When we expect, we hold a strong belief that something will happen or should have happened. We expect a lot of ourselves, and none more so when it comes to endurance sports and our running.


When we feel the weight of our expectations, they become a burden and don’t allow us to reach our full potential


How do we talk to ourselves? What does the language of expectations sound like? How does it feel when they weight you down?


Understanding the language we use when we create expectations for ourselves can help us spot when they happen. Expectation language uses a lot of should and should not, have and have not:

I should be running quicker than last year

I need to be as fast as my training partner

I should not take a rest day

I have to train better

Whenever we speak to ourselves this way, we set ourselves up against something we have created in our mind. We attach a lot of worth to this expected outcome.


What is it like when we let our expectations weigh us down?


You have a run to do, perhaps the same big session as a few weeks ago, or one your friend has just completed.


You come back from a run and immediately check out the numbers: the miles cover, the speed it was done at.


Did I run the same (or better) this time? If not, what does that mean – am I going backwards as an athlete? If I’m not getting fitter, what’s the point?


Why was that mile 5 seconds slower than the one before?


I didn’t even hit 14 miles. I’m a failure. Last week I did almost 15.


This way of thinking makes you miserable about your running. It can fill you with dread about sessions. In the worst case is it’ll paralyse you with fear about going out for that run, so afraid we won’t hit these targets we’ve set ourselves we don’t do it.


When we hold an expectation for ourselves, we create a tension between who we are as an athlete and who we think we should be. There’s an inherent conflict here. It becomes then hard to accept who we are and where we are with our running. If you can learn to be comfortable with who you are in relation to your sports, that will flow to other areas of your life, and you’ll gain a more genuine sense of who you are.


Expectations can be good


Expectations can help drive our training forwards. They can be a force for good. If we want to get quicker, we have to train. There are no shortcuts.


The expectations we place on ourselves are great, as long as they don’t become a burden. Finding that sweet spot isn’t easy. But it is possible.


Running through expectations


If you struggle with expectations, I’ve put together a few ideas on how you can start to play with them. These worked for me, and hopefully, you’ll find some help here.


The process of writing down how you are feeling, talking about it either to a friend or a coach can give you some space to hear and think about what you are saying. If you let words and thoughts just roll around in your head, they get louder and louder and drown out everything else. The opportunity to examine the validity of these thoughts is paramount. Often you’ll see then that you’ve been tough and unrealistic on yourself.


If you do tend to expect a lot from yourself, you don’t need to toil away on your own. You’ll want to engage your coach or a trusted friend in helping work with you. If you keep doing the same sessions every few weeks, then the temptation to compare them is always there, and naturally, you will scratch that itch.

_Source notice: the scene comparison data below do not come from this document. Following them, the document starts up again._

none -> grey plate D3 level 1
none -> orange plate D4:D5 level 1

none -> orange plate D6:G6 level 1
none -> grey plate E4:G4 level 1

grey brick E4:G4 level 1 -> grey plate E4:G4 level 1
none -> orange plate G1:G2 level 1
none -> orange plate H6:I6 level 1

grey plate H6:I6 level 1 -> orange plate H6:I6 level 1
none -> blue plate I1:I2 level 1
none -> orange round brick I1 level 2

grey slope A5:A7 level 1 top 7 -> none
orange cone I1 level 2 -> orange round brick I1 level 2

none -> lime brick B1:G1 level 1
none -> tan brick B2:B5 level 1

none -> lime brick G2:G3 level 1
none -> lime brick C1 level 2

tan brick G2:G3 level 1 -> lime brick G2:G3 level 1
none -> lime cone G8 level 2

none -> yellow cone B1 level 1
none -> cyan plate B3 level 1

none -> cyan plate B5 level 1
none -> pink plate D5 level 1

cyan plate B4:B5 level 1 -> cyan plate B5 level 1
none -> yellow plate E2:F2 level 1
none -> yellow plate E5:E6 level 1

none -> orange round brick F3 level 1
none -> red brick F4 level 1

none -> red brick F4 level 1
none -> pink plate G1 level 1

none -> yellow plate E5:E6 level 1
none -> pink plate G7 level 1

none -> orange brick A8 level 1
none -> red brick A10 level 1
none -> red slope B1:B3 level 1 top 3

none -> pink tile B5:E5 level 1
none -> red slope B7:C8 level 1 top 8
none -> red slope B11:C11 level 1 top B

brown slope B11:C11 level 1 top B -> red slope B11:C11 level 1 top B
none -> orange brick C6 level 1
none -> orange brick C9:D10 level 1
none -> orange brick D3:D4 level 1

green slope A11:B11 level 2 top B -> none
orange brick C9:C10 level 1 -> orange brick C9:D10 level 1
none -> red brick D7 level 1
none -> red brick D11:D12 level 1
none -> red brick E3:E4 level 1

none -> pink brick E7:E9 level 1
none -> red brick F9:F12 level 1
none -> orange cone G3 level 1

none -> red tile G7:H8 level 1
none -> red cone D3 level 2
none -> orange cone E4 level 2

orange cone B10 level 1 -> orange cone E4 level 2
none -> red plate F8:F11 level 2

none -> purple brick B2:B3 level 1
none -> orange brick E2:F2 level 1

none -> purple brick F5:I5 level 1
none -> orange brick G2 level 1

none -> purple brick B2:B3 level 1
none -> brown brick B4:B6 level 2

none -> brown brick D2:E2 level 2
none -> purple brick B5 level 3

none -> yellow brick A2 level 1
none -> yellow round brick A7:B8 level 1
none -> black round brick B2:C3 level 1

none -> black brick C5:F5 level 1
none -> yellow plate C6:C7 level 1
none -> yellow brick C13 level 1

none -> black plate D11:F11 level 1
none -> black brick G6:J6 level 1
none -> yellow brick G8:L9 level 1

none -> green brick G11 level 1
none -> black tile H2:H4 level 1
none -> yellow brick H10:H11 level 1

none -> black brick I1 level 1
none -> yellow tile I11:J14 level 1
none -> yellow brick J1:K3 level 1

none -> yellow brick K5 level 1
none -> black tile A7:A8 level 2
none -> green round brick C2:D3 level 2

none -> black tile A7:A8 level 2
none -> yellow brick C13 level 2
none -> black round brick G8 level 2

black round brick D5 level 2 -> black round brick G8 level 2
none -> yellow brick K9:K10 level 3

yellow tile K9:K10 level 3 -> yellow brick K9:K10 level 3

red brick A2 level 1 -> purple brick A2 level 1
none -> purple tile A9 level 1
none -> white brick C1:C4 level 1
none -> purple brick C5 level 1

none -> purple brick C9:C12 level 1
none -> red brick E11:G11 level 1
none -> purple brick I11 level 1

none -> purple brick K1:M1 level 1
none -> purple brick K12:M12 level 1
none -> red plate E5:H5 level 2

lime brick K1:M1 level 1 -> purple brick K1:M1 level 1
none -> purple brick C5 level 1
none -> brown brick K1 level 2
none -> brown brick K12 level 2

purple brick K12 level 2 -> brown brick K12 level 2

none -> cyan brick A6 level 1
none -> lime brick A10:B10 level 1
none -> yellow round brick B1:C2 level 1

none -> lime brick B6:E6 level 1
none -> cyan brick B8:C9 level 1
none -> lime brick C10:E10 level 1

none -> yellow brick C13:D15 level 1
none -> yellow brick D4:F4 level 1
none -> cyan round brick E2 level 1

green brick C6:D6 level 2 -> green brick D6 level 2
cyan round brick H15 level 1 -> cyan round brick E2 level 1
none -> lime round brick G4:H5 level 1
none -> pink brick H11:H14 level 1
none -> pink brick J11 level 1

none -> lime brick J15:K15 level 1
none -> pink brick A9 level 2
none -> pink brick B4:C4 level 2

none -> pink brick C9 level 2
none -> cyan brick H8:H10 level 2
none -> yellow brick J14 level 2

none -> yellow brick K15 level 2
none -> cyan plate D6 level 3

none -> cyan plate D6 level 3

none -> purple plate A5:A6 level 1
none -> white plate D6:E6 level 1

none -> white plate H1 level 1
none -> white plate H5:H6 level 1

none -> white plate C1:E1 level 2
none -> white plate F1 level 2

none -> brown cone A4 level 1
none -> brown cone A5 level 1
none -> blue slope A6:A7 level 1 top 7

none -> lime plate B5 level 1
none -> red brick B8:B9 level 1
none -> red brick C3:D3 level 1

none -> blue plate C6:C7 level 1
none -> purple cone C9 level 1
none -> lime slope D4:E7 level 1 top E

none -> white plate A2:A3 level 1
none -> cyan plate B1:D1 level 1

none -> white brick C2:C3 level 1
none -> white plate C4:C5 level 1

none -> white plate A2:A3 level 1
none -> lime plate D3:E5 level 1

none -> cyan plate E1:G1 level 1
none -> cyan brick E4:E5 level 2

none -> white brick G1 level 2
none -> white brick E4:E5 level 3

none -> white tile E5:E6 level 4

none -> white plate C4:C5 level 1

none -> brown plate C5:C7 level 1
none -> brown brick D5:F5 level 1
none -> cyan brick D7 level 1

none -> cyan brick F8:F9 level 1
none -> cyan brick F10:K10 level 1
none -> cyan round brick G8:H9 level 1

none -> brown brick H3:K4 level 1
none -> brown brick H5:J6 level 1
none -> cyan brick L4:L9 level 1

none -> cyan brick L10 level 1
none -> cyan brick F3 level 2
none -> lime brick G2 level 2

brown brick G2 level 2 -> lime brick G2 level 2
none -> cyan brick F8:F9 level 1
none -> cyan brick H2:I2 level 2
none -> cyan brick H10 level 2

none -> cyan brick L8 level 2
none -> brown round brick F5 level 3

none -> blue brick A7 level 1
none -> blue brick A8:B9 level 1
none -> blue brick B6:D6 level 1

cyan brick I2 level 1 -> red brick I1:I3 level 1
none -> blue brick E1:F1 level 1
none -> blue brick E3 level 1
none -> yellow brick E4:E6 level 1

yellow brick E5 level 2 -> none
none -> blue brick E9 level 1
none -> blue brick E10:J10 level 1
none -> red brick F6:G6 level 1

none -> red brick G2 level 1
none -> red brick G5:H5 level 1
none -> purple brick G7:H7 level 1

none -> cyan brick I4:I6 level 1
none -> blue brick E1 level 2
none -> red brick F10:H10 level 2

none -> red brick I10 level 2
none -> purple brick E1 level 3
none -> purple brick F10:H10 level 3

Sessions should be creative and different enough that you don’t get too many opportunities to do that.


Try and see the bigger picture of your training, and that one training session doesn’t define you as a runner. Endurance is built over months of consistent work and not one run. Variations are typical in performance from day to day.


Each session is different. We are never the same person going into each session. It would be very unfair to expect the same results from what is a very different situation.


We are more than any number you set yourself. Expectations can limit us too, stopping us, achieving from what we can. I want you to stop defining yourself by outcomes and instead see the value is you showing up for yourself with your training each day.